『豊臣兄弟!』に登場し一瞬で切腹!部下の命と引き換えに散った名将・清水宗治の“辞世の句”とその最期 (3/4ページ)
何とか宗治だけは助けたいと、輝元は安国寺恵瓊(立川談春)を秀吉の元へ派遣し、和睦交渉に臨んだのでした。
将兵の助命と引き換えに切腹
和睦交渉において、毛利氏ははじめ、このような条件を提示します。
一、備中・備後・美作(岡山県北東部)・伯耆(鳥取県西部)・出雲(島根県東部)の5ヶ国を割譲する。
一、その代わりに宗治の命は助けてほしい。
つまり宗治は、毛利氏にとって「5ヶ国と引き換えにしてでも喪いたくない」家臣だったようです。
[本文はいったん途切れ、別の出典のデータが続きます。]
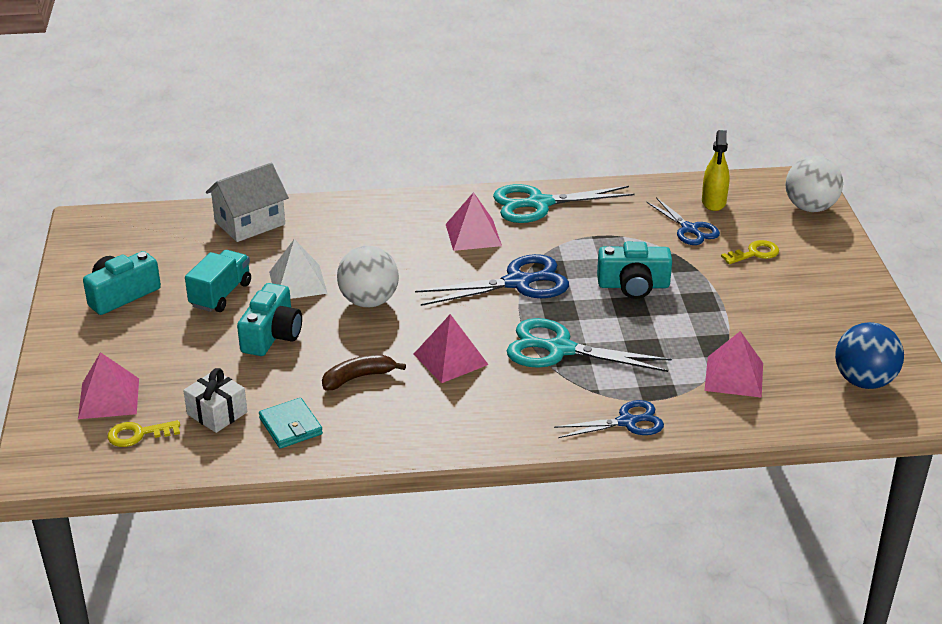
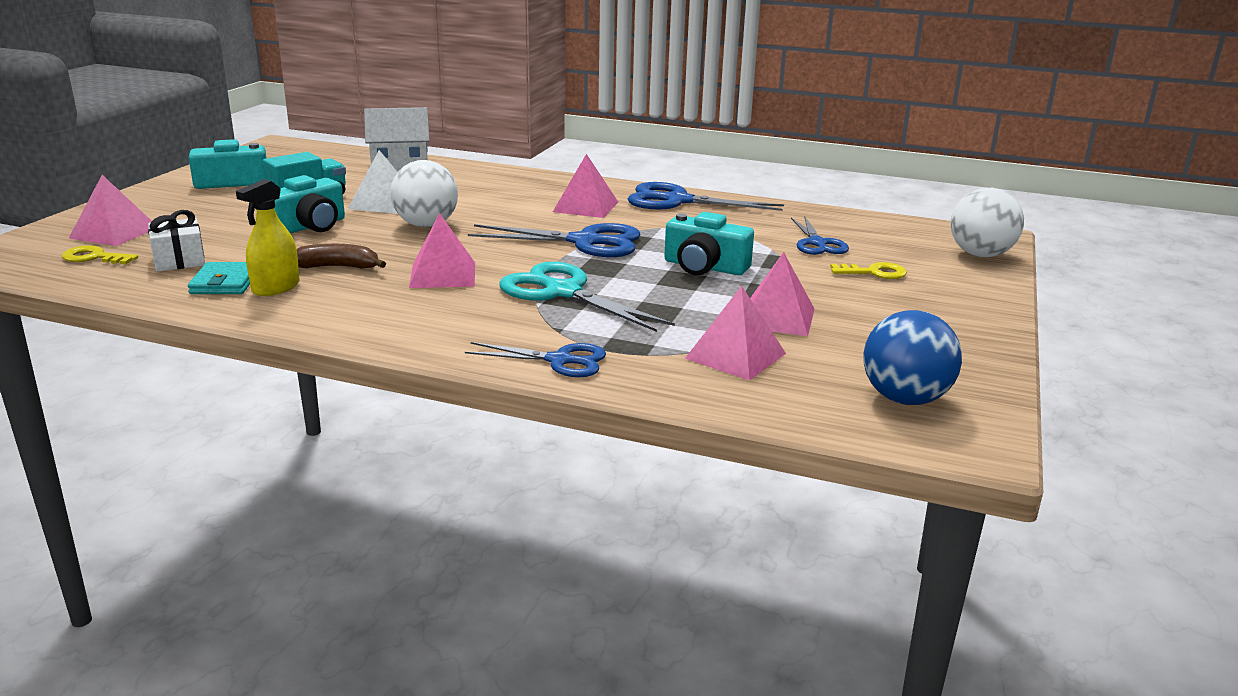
camera: 25 degrees right, 10 degrees down
(539, 204) = (678, 201): turquoise scissors -> blue scissors
(713, 202) = (868, 231): yellow spray bottle -> yellow spray bottle (276, 288)
(728, 327) = (776, 317): none -> pink pyramid

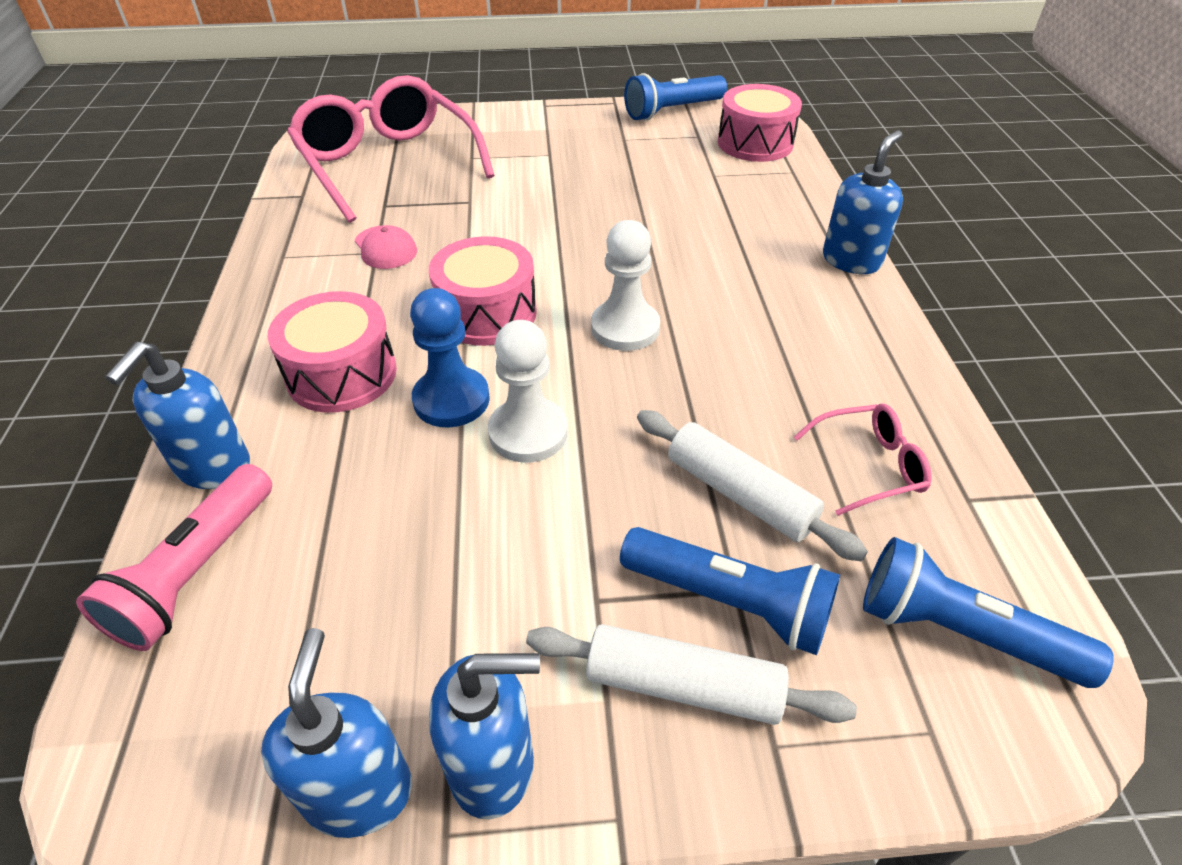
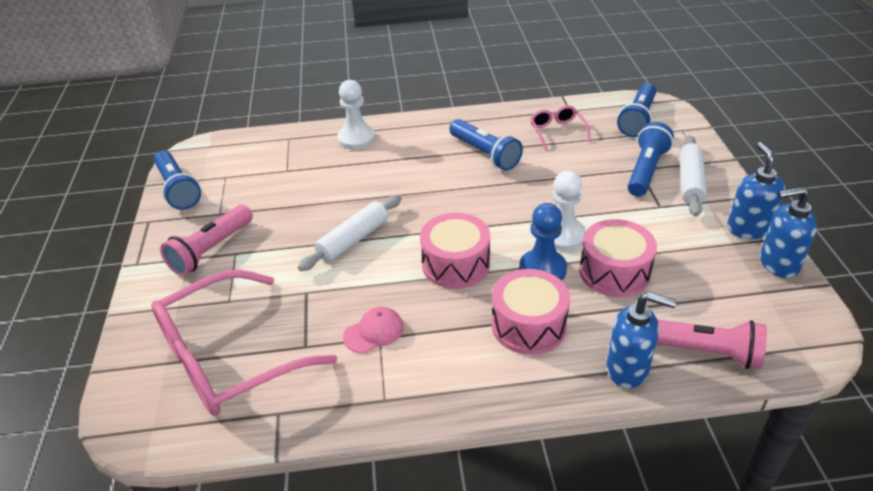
camera: 90 degrees left, 5 degrees down
(557, 140) = (211, 250): none -> pink flashlight
(625, 328) = (465, 204): white pawn -> white pawn (356, 139)
(740, 494) = (585, 166): white rolling pin -> white rolling pin (353, 240)
(755, 143) = (244, 151): pink drum -> pink drum (614, 272)
(772, 357) = (485, 154): none -> blue flashlight
(851, 260) = (395, 124): blue soap dispenser -> none

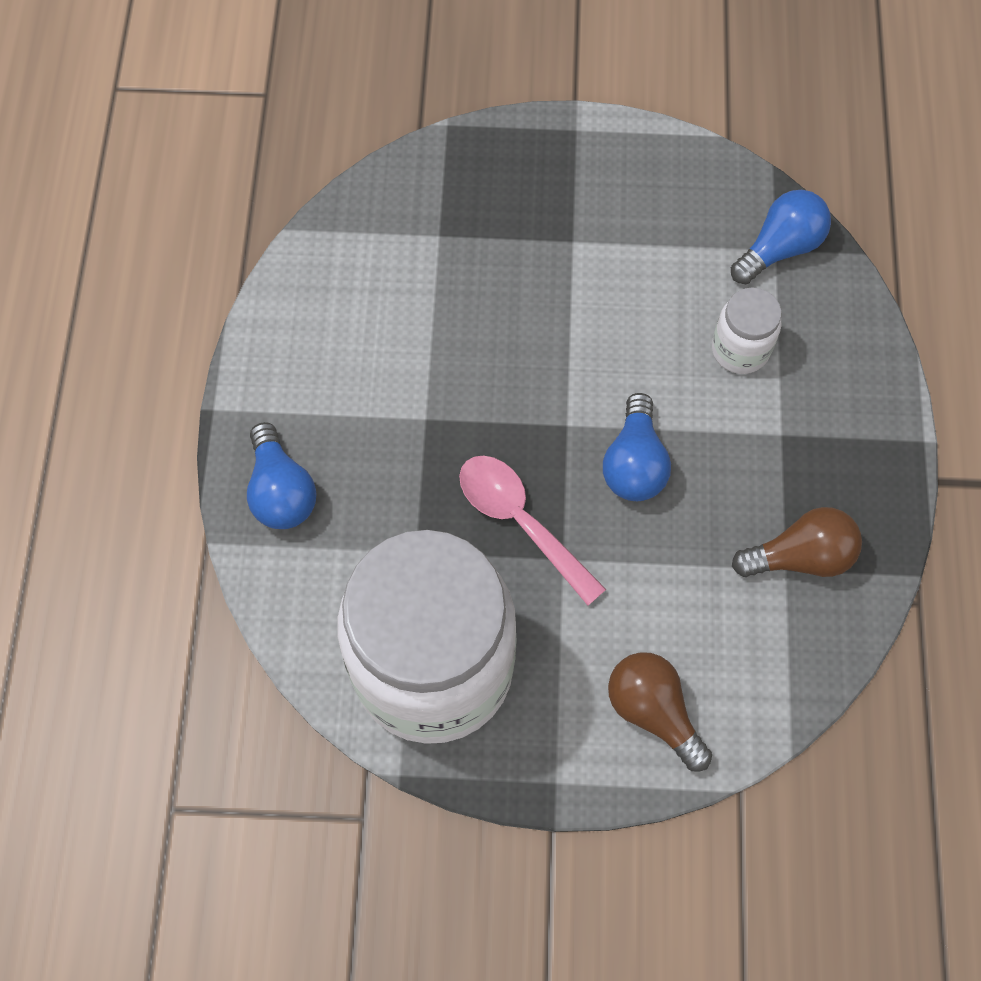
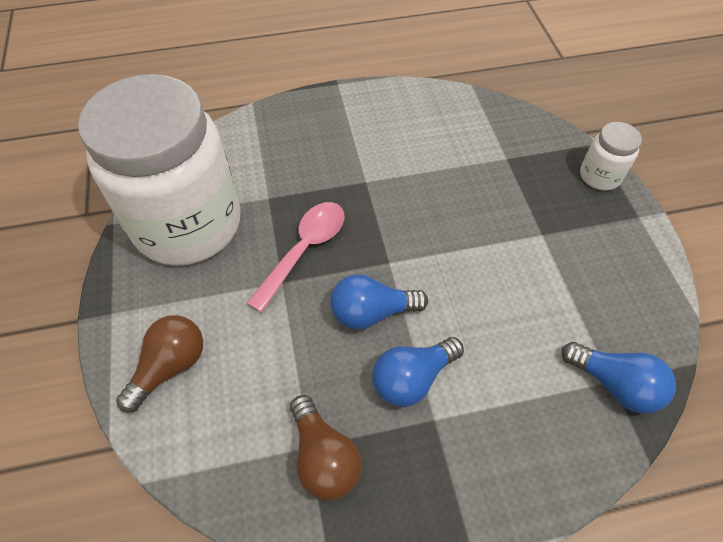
camera: 75 degrees right, 10 degrees down
(281, 491) = (293, 124): blue light bulb -> blue light bulb (412, 378)
(740, 349) = (501, 370): white jar -> white jar (599, 176)

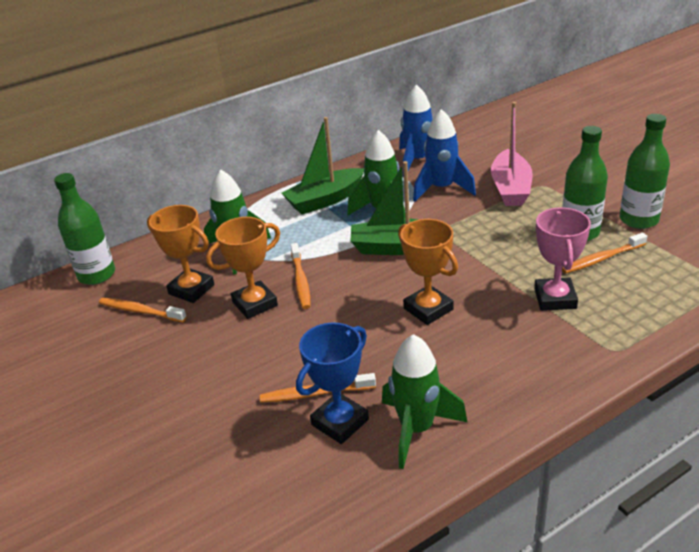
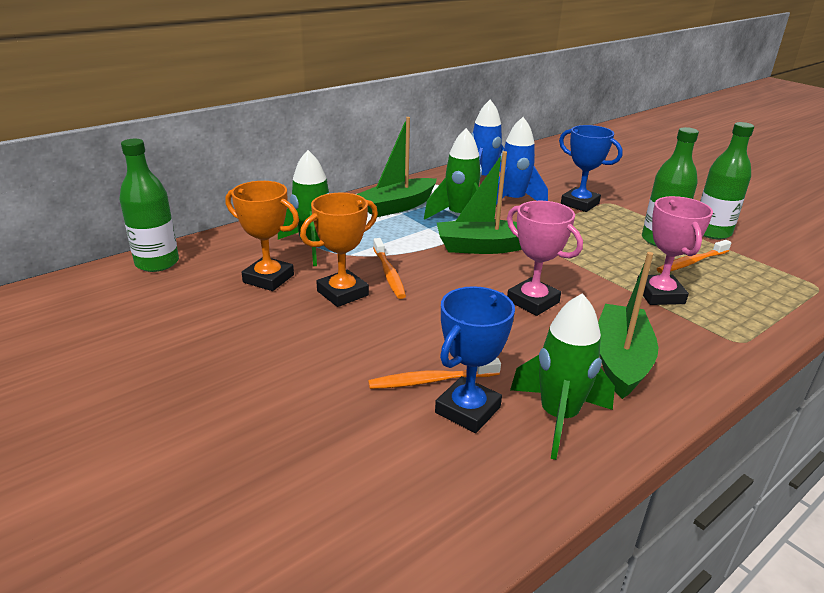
camera: 10 degrees left, 5 degrees down
(140, 311) = (212, 297): orange toothbrush -> none
(428, 309) = (533, 301): orange trophy -> pink trophy
(491, 372) = (620, 360): none -> green boat
(510, 188) = (580, 204): pink boat -> blue trophy

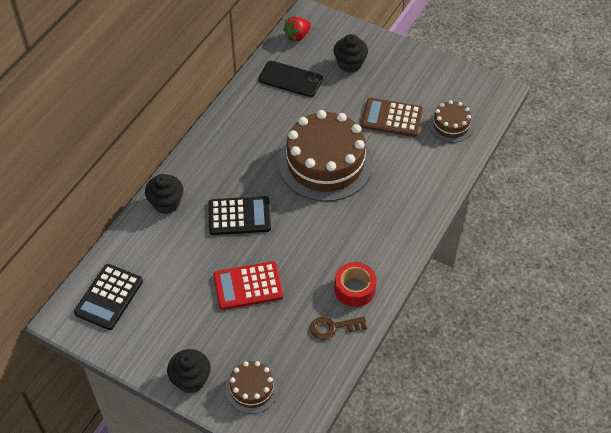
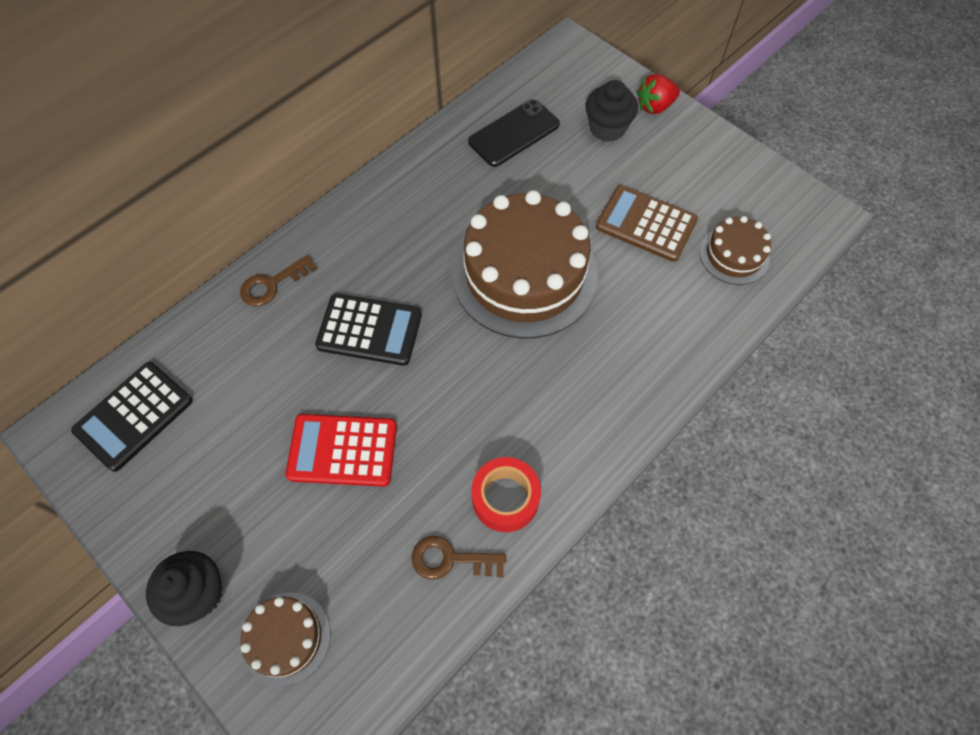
camera: 15 degrees right, 10 degrees up
(166, 203) = (272, 284): black cupcake -> brown key
(290, 79) = (514, 133): black phone -> black phone turned 75 degrees counterclockwise
(297, 36) = (544, 72): red strawberry -> red strawberry (655, 106)

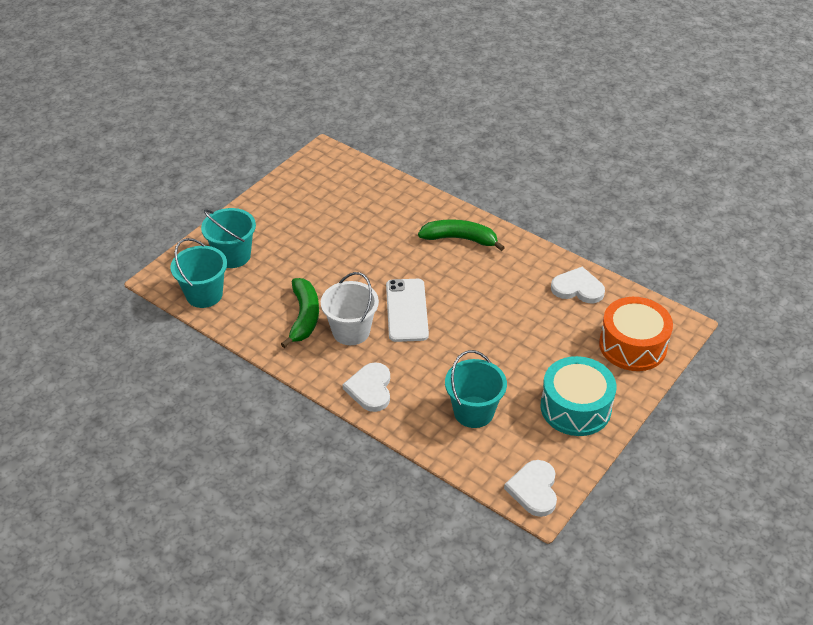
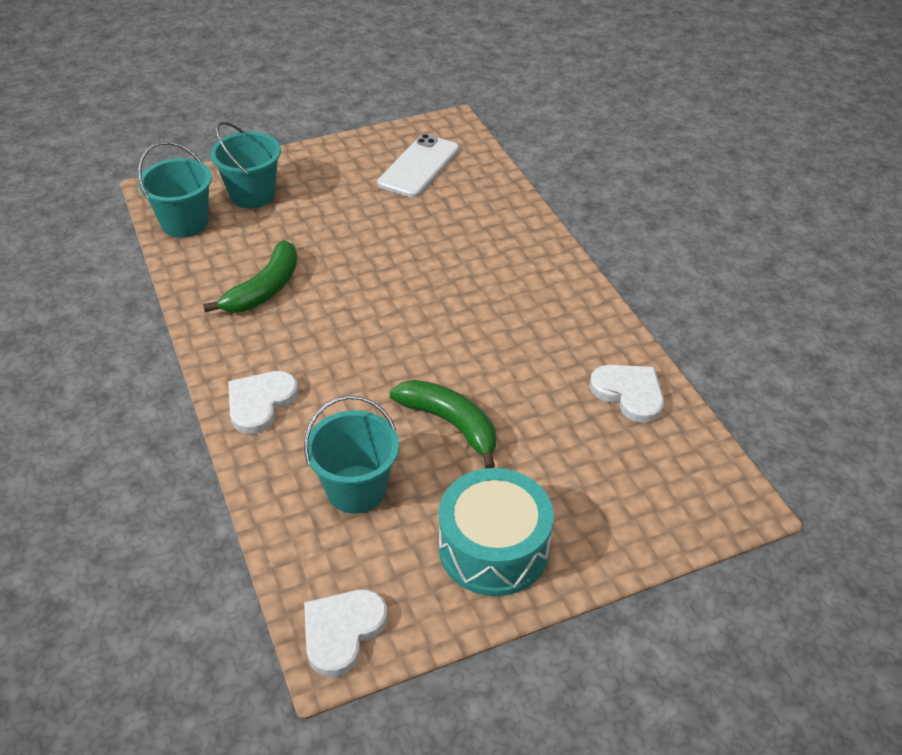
camera: 30 degrees right, 0 degrees up
(351, 331) = (300, 327): white bucket -> none
(406, 310) = (386, 330): white phone -> white phone (419, 166)
(460, 239) = (525, 274): green banana -> green banana (450, 424)
(632, 345) = (645, 501): orange drum -> none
しかし秀吉はこれを拒否。5ヶ国の割譲は当然として、宗治の切腹だけは譲りませんでした。
秀吉とすれば、宗治を「生かしておくと後々厄介な人物」と見ていたのでしょう。
和睦交渉が平行線をたどっていることを知った宗治は、主君の恩に感じ入りながらも、自分が足手まといにならぬよう憂慮しました。
そして以下の嘆願書を安国寺恵瓊に送っています。
一、自分・清水宗知・難波宗忠・末近信賀(すえちか のぶちか)の4名が切腹する。